“The treatment of intersexuality in this century provides a clear example of what the French historian Michel Foucault called bipower. The knowledge developed in biochemistry, embryology, endocrinology , psychology and surgery has enabled physicians to control the very sex of the human body.” (The Five Sexes, 170.)
This quotation caught my interest, because it brings up an interesting question related to both of our readings this week: if humans have reached a point where we have the technology to redesign and alter biological sex, how does this change the way in which we define “sex” and how does it alter the apparent duality between sex and gender? Obviously, sex and gender have never been mutually exclusive ideas, but the working definition that I had for the two was that sex described your biological characteristics (i.e. chromosomes, gonads, genitalia and secondary sexual characteristics) while gender was the way in which you acted or were taught to act in relation to your biological sex. But this article has me questioning the way I think about “biological” sex.
Fausto-Sterling claims that this power we know have to alter human biology will become yet another way of “disciplining” gender norms, by eliminating the confusing and “unruly” intersex population, even though this power may present itself with the power to help people. But I have to disagree. Yes, it would be unfortunate if this ability to alter human biology were used to make people who fall outside the gender binary conform, but I don’t think we have to be so pessimistic. This power we have over biology, in this case, is an opportunity to induce a cultural shift in the way we look at sex and gender. Because when we make it relatively simple to alter the biological makeup of human bodies (be it through surgery, hormone use, or other methods) we show how arbitrary and constructed the concept of biological sex really is.
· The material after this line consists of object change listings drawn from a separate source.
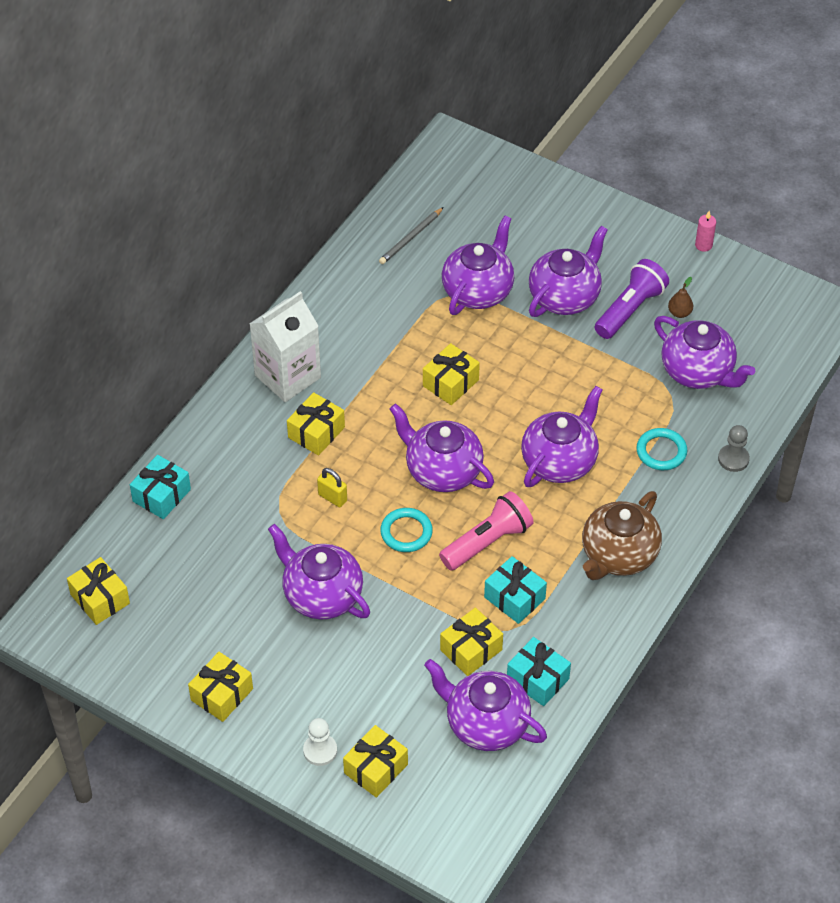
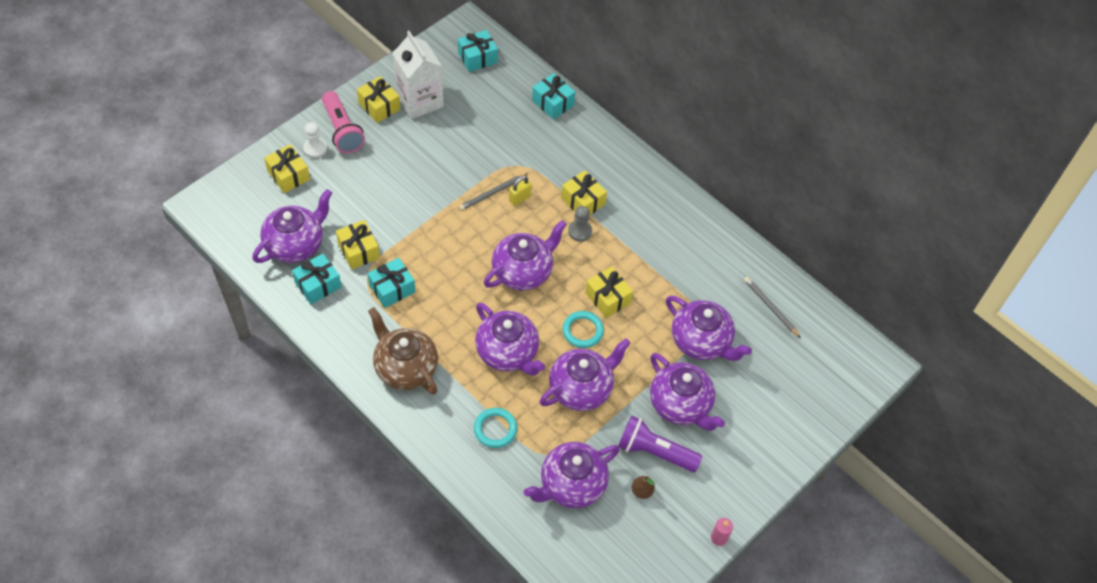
camera: 100 degrees right, 5 degrees up
(100, 599) = (477, 58): yellow gift -> turquoise gift
(287, 376) = (641, 194): white carton -> white carton (420, 101)
(321, 595) = (437, 174): purple teapot -> purple teapot (581, 388)
(333, 528) = (492, 193): none -> grey pencil
(406, 532) = (474, 236): turquoise ring -> turquoise ring (582, 331)
(487, 542) = (448, 284): pink flashlight -> pink flashlight (342, 130)
(630, 309) = (655, 452): purple flashlight -> purple flashlight turned 150 degrees clockwise
(733, 459) = (471, 482): grey pawn -> grey pawn (580, 231)

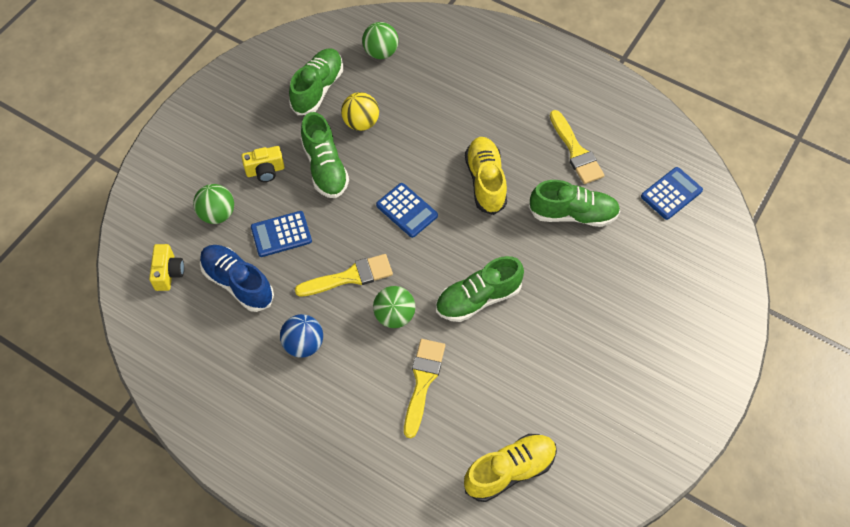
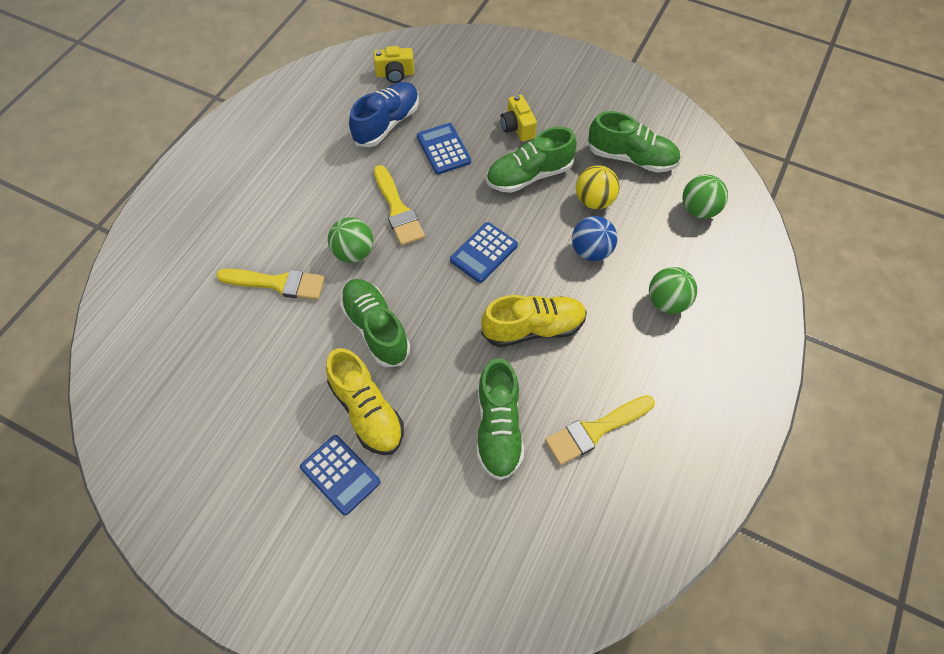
camera: 85 degrees right, 0 degrees up
(217, 214) = (462, 98): green ball -> green ball (667, 302)
(303, 344) = (321, 181): blue ball -> blue ball (591, 251)
(509, 471) = (173, 369): yellow shoe -> yellow shoe (367, 411)
(671, 193) = (546, 557): blue calculator -> blue calculator (340, 474)

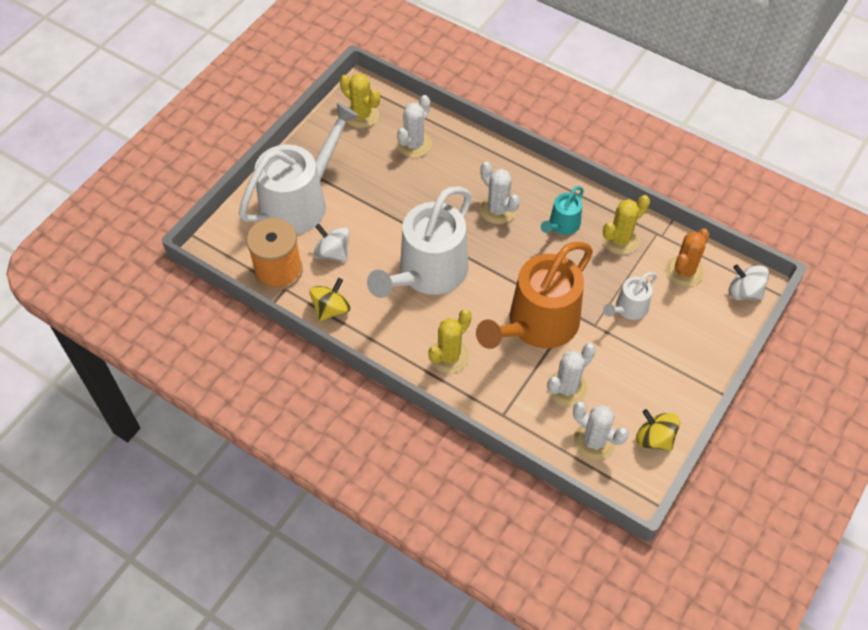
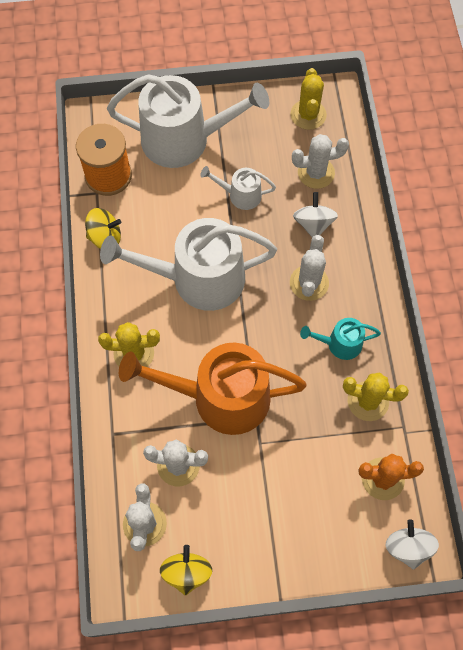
camera: 50 degrees right, 10 degrees up
(333, 253) = (157, 198): white spinning top -> white spinning top (313, 224)
(628, 308) = (301, 459): white watering can -> white watering can (240, 195)

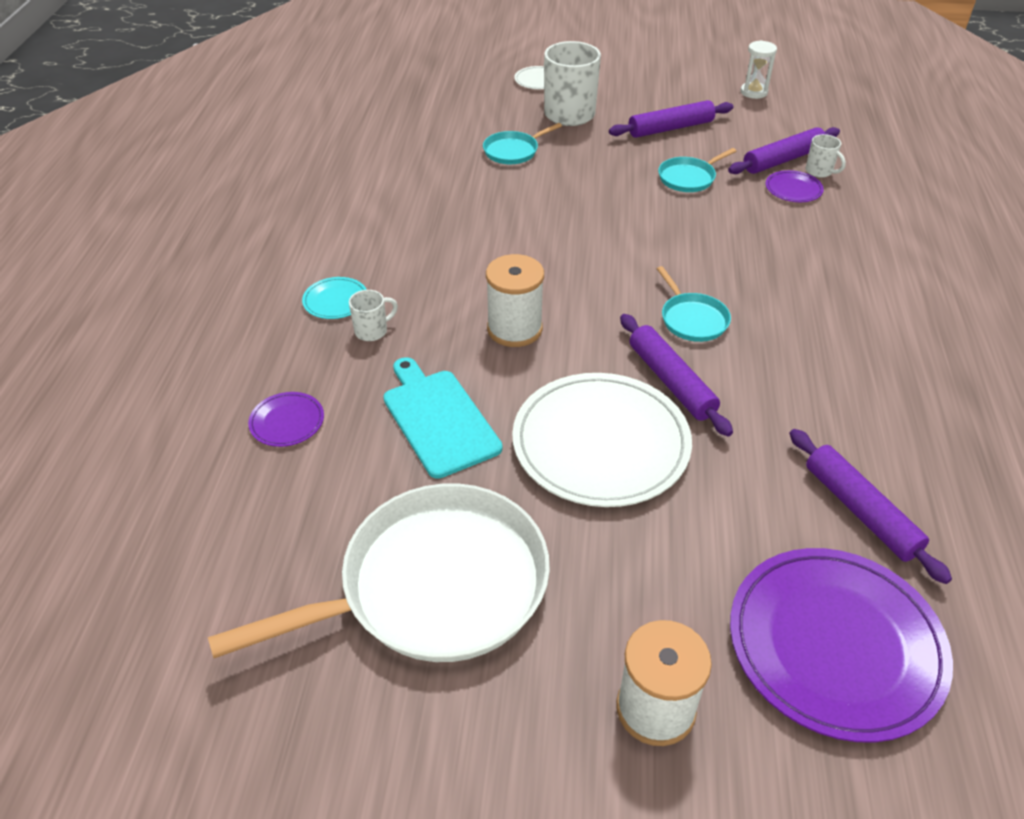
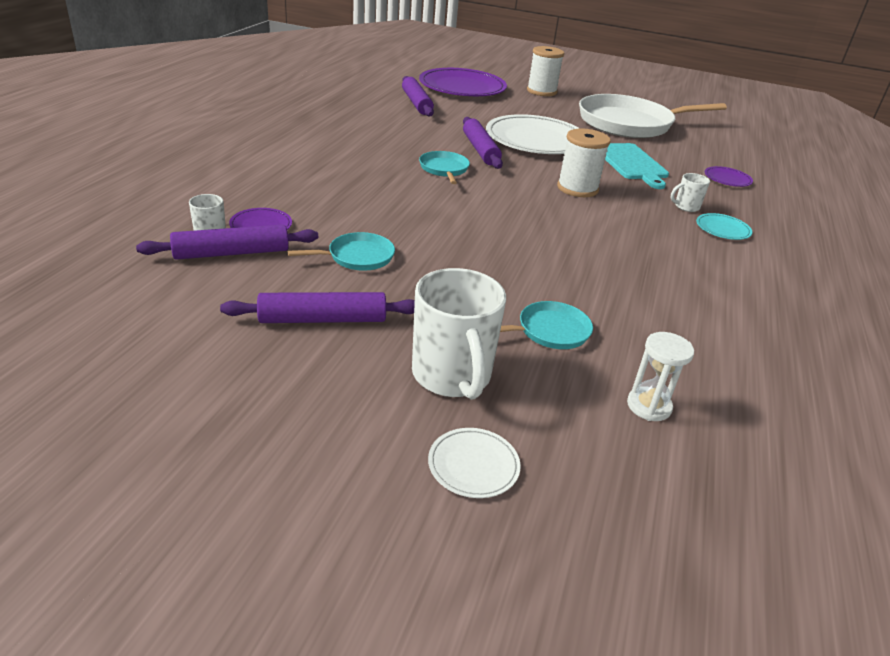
camera: 170 degrees left, 10 degrees down
(753, 92) = (137, 352): white hourglass -> white hourglass (649, 406)

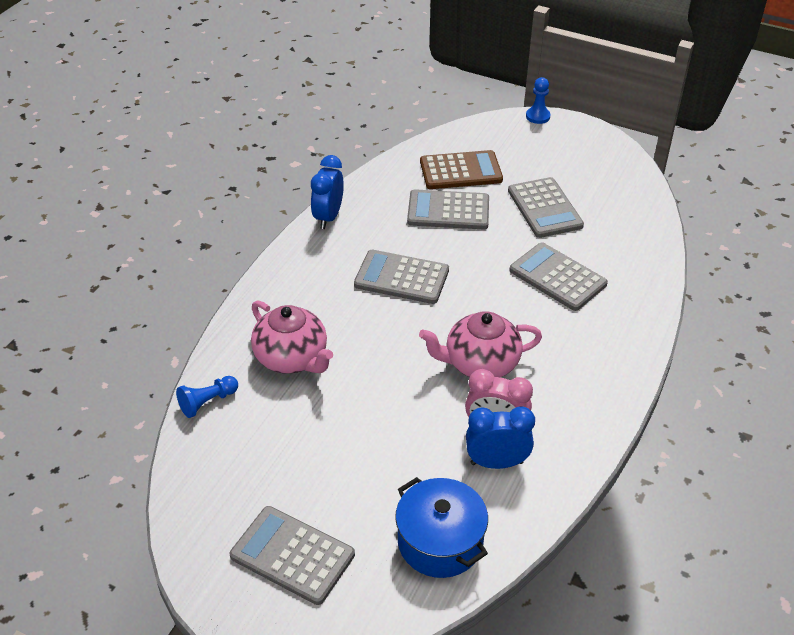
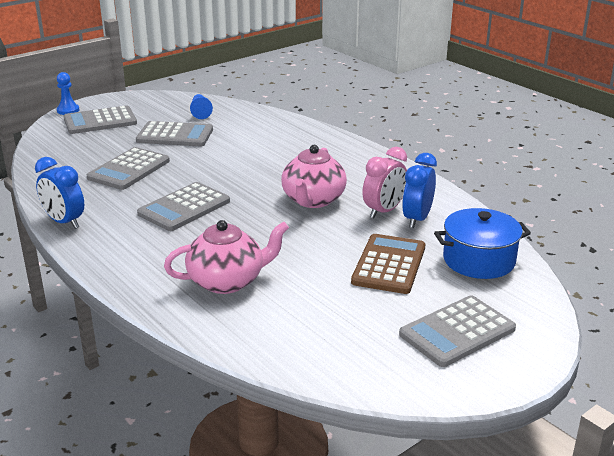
camera: 65 degrees left, 15 degrees down
(207, 402) = (241, 341): blue pawn -> blue pawn (200, 112)
(460, 171) = (88, 153): brown calculator -> brown calculator (389, 264)
(557, 277) = (253, 150): grey calculator -> grey calculator (100, 121)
In presenting society with a way to change that which we define as essential to determining biological sex, we open up a conversation about what we define as a “normal” or “natural” biological sex. I don’t see the power we have to alter the body as a means of trying to hide or assimilate intersex people, but rather as a way to begin a societal conversation about why someone might want to alter their sex, or not, as the case may be. With the power to make sex alteration a reality comes the responsibility to educate the world about why it is important that this option exist.
On a side note, the one problem I had with “The Five Sexes” was that by defining and describing three distinct “subsets” of hermaphroditism or intersexuality, it seemed as though Fausto-Sterling was acting against her own argument that the distinctions between the sexes is not clearly defined. I applaud her for creating a model that doesn’t lump anyone who falls outside of the male/female binary under and “intersex” umbrella, and for acknowledging the different variations that can be found in human sex, but it seems that creating another system in which people can be categorized by their biological sex is just a continuation of the old, flawed, system. What about the people who are not herms, merms, or ferms? Won’t this just further isolate them? I realize she acknowledges that her model cannot encompass the wide variety of biological sexes, but designing a model still based on discreet box-like categories seems counterintuitive to her argument. For someone who would so like to radically change the way in which we view human sex and gender, I would have expected a more radically different gender paradigm.